Perjuangan mereka pun penuh keberanian, dalam film ini mendokumentasikan bagaimana petani-petani perempuan melawan aparat keamanan negara. Bagi mereka, tanah tidak bisa habis selama tidak ada yang dijual. Maka sebaliknya, tanah dijual dan menjadi uang yang akan cepat habis. Mereka meyakini bahwa tanah pertanian mereka dapat mencukupi kebutuhan sehari-hari mereka. Oleh sebab itu, solidaritas masyarakat Samin cukup membangun sebuah kesalutan dari penonton. Gunarti, sosok wanita cerdas yang menuturkan bagaimana caranya beternak dan bertani dengan segala kekurangan dan keuntungan yang mereka dapatkan. Hal ini menjadi gambaran penting dalam film ini. Tidak hanya Gunarti saja yang berjuang, melainkan Gunretno, pria yang terus mencari keadilan bagi lahannya pun juga turut bergerak. Gunretno menjadi bagian dari petani Rembang yang menolak Semen Gresik masuk ke Rembang. Bahkan ia menggerakkan warga terutama ibu-ibu sebagai pendukung aksinya ini. Hal ini menandakan bahwa orang-orang Samin sangat menjunjung tinggi cara mempertahankan lahan warisan nenek moyang mereka untuk anak cucu di masa yang akan datang.
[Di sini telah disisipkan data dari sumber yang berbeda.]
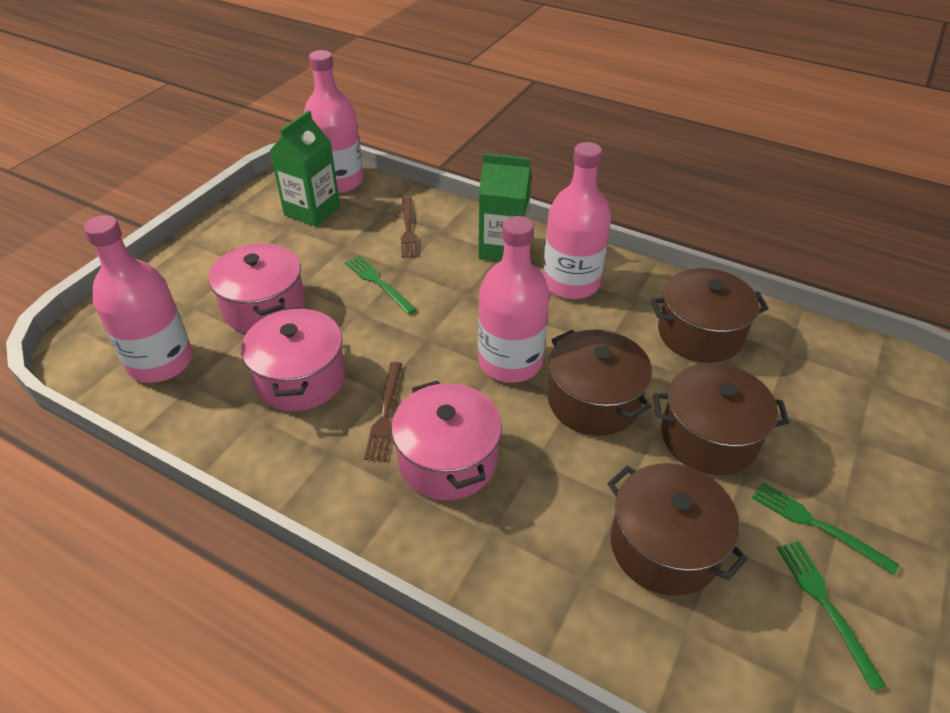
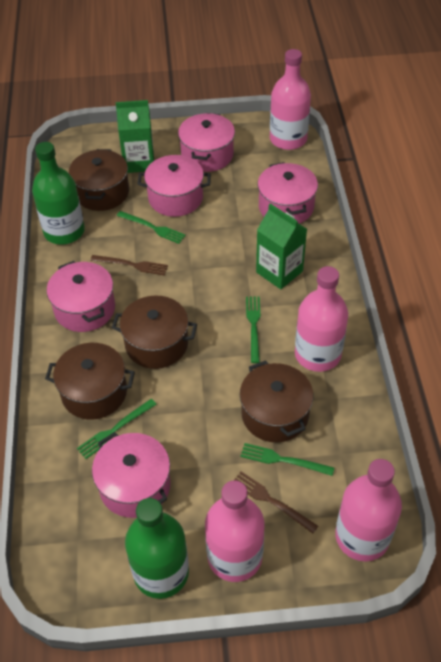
green bottle: 0 -> 2
green fork: 3 -> 4
pink pot: 3 -> 5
Berdasarkan hasil diskusi yang diadakan oleh LPM SITUS FIB UNAIR (10/11) menyimpulkan bahwa film dokumenter ini tidak hanya sudut pandang Ekspedisi Indonesia Biru saja melainkan juga mengangkat isu mengenai kemanusiaan, kapitalisme yang tidak mudah diterima dalam masyarakat Samin. Tidak dipungkiri jika perusahaan besar seperti Indo Semen turut menjadi bagian pembangunan negara. Akan tetapi tidak seharusnya permasalahan ini menganggu ekosistem alam di daerah Rembang dan sekitarnya.
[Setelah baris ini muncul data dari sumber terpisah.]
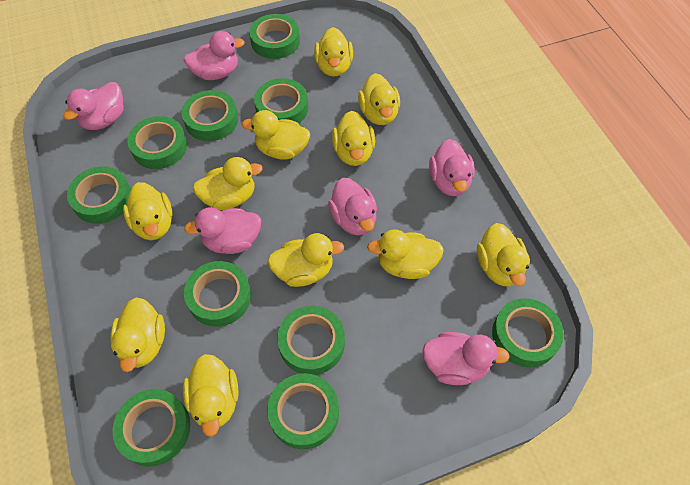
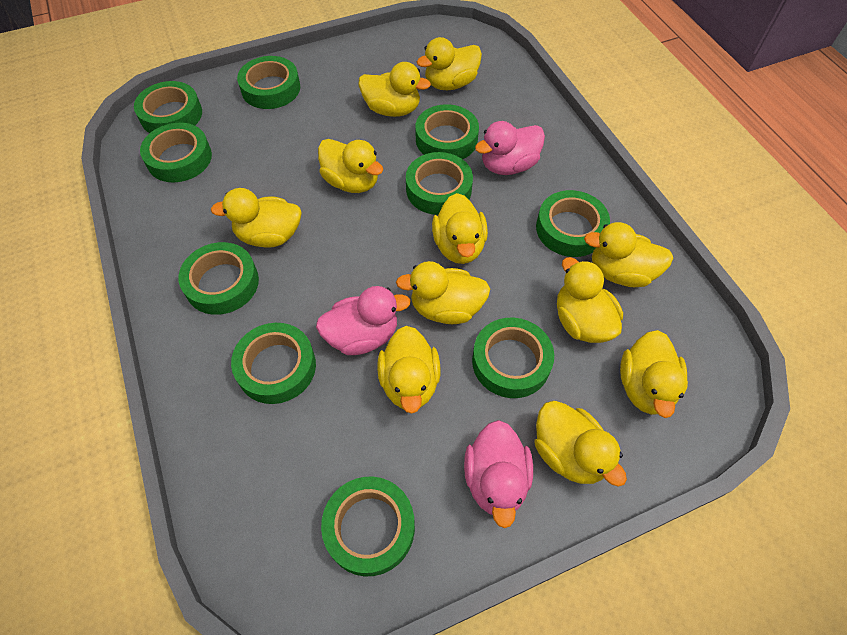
pink duck: 6 -> 3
"Jika tanah kami dijual, maka akan menghasilkan uang. Uang akan cepat habis. Tetapi jika kami punya sawah tidak akan pernah habis untuk anak cucu kita," kurang lebih begitu tutur orang-orang Samin menyatakan ketidaksetujuannya terhadap pembangunan pabrik semen tersebut.
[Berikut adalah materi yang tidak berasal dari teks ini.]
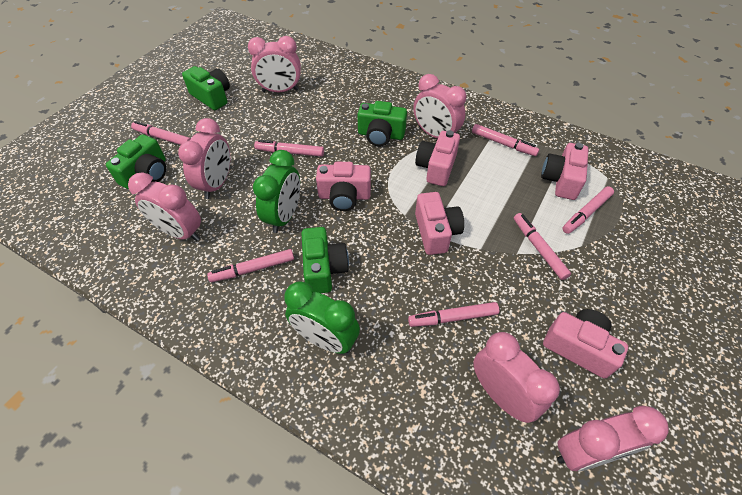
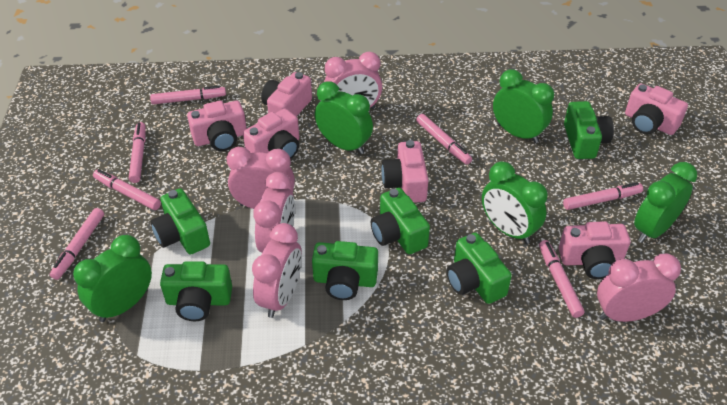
green camera: 4 -> 6
green clock: 2 -> 5
pink camera: 5 -> 6
pink clock: 6 -> 5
Namun sangat disayangkan film berdurasi 39 menit ini benar-benar memusatkan sudut pandangnya melalui masyarakat Samin saja. Apabila pihak Semen Gresik disorot pula, maka penonton akan memilih kesimpulannya sendiri sesuai dengan fakta yang telah ditayangkan dalam film dokumenter ini.